Last night I masqueraded as a college co-ed at the nation's Number 2 party school (I think my host reminded me of this Catch-22 quality no less than five times) and I had a blast.
I got hit on by a guy 10 years my junior (don't worry. He was legal) and crashed a college party where the hosts had burned their couch inside their apartment living room no less than a week before.
Yeah, they're not getting their deposit back.
This weekend I'm visiting my youngest sister Mixster at Ohio University, in a little village called Athens, sitting in the southeastern corner of the state (they call it "Harvard on the Hocking"). Right now Sleeping Beauty is worshipping the mattress, while I struggle with my only six hours at a time sleeping pattern that's come about because of my whacked out work schedule.

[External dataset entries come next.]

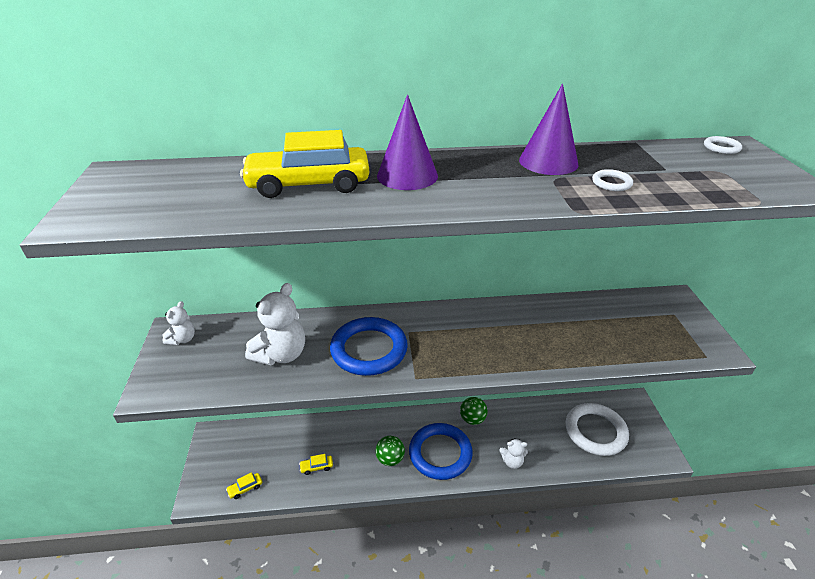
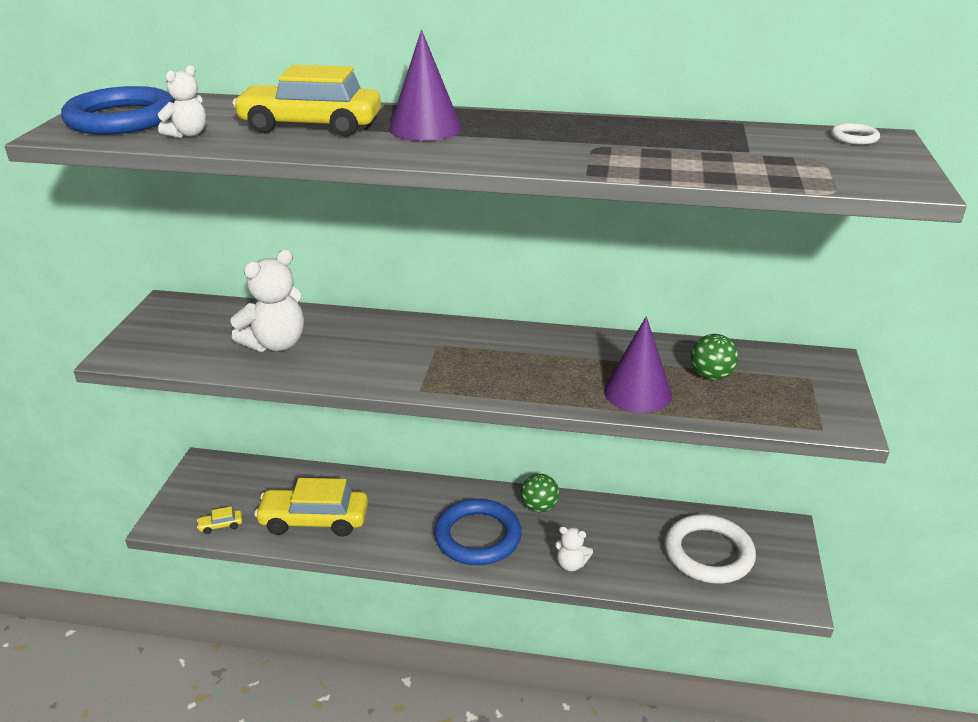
camera: 15 degrees right, 5 degrees down
(182, 339) = (174, 314): white teddy bear -> white teddy bear (188, 134)
(317, 467) = (314, 520): yellow car -> yellow car, size x2.50
(369, 350) = (379, 355): blue ring -> blue ring (122, 119)
(390, 459) = (409, 530): green ball -> green ball (711, 376)
(548, 162) = (606, 131): purple cone -> purple cone (637, 392)
(611, 183) = (662, 157): white ring -> none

It's funny. Hearing my sister talking about how her biggest worries in life include how she's pulling a C- in Psychology, and how one of her best guy friends admitted his undying love for her after he invited her on the fraternity ski trip.

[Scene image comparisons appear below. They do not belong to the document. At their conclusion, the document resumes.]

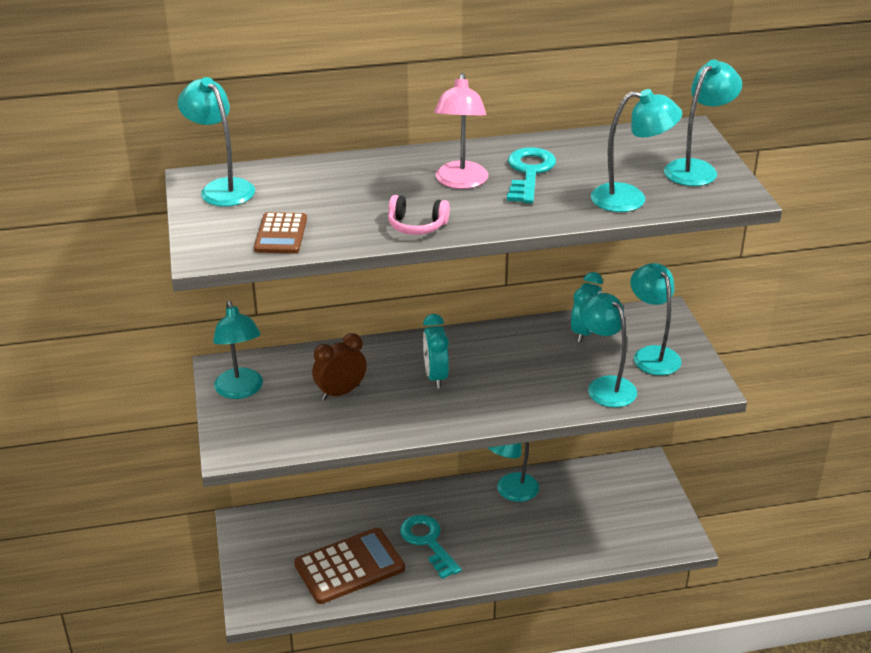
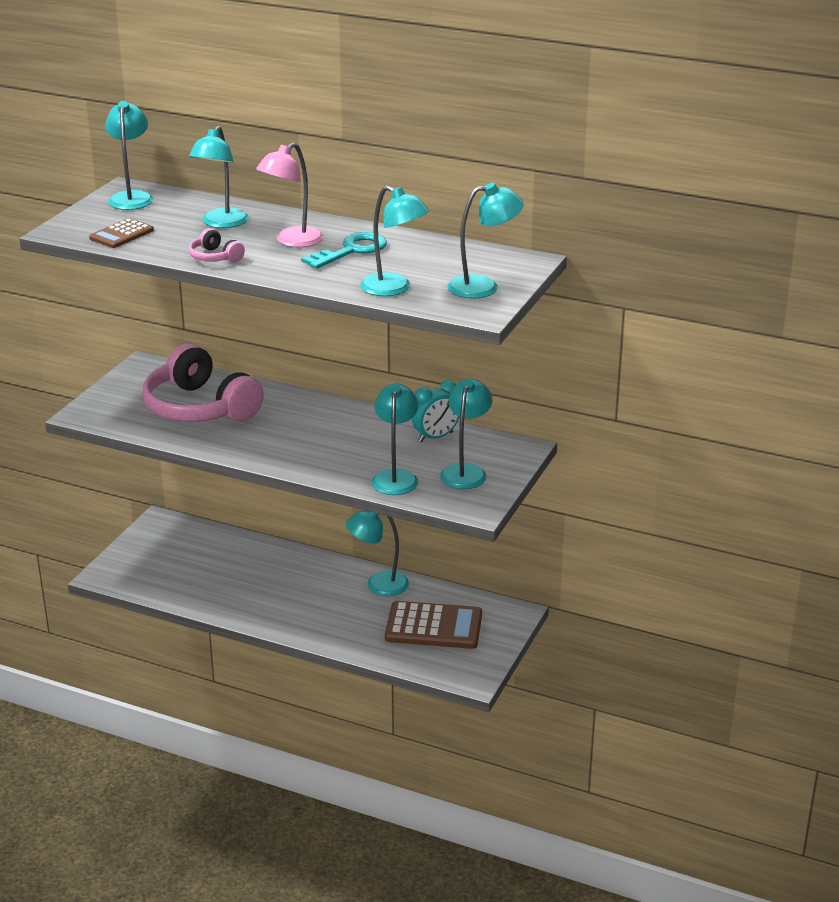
camera: 35 degrees right, 5 degrees down
(241, 390) = (136, 382): turquoise lamp -> turquoise lamp (221, 223)
(341, 392) = (199, 408): brown clock -> pink headphones
(349, 566) = (197, 580): brown calculator -> brown calculator (434, 626)
(428, 542) = (272, 589): turquoise key -> none
(435, 376) = (279, 423): turquoise clock -> none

She has no idea what it's like to scrape along the last four days before you get a paycheck, especially when the hits keep coming in the mailbox... bills nagging you, reminding you of your fiscal responsibilities.
Mixster also lives in this idyllic life where she doesn't worry about crime, poverty within her community or the way global politics sometimes have a way of making you take it up the ass in your local neighborhood.
College is this beautiful bliss state where most of the guys are handsome, girls drink for free, and some kryptonite force field puts a smackdown on the real world at the campus line.
I admit: ten years before Mixster, I was living the Life of Riley in the big Lexington K-Y. Just this past week, I told the kind people who paid every dime to send me to UK (my "workin' hard" parents) that it was the best, most expensive party I've ever been to. They were able to let out a huge belly laugh, considering I graduated a million seven years ago.
Somehow, between all that Beast and Nati Light, between the shady games of Asshole and Waterfall, I did some growing up. Not growing up in the sense that I felt capable and able to manage all my responsibilities. More like, growing up in the sense that I felt I could be as cool as I wanted to be. After years of having my nose in the books and working the Madrigal Choir circuit (did you know there's a big demand for that sweet-ass acapella sound?), college gave me the opportunity to let my social sense of self get a little bigger.
I became comfortable with the fact that I could be the girl who can tell a dirty joke well. I discovered what it was like to use my sex appeal (read: my DD chest) to my advantage. I discovered that I could be sexy at all in the first place. I found out that it was okay to pour yourself in the talents God gave you, while realizing I was never going to become a professional mathematician.
All of that partying, all of the growing did wonders for my sense of self, and I wouldn't trade any minute of it.
Even the I-want-to-die splitting headaches that came after the nights of dancing on the coffee table at the SAE house.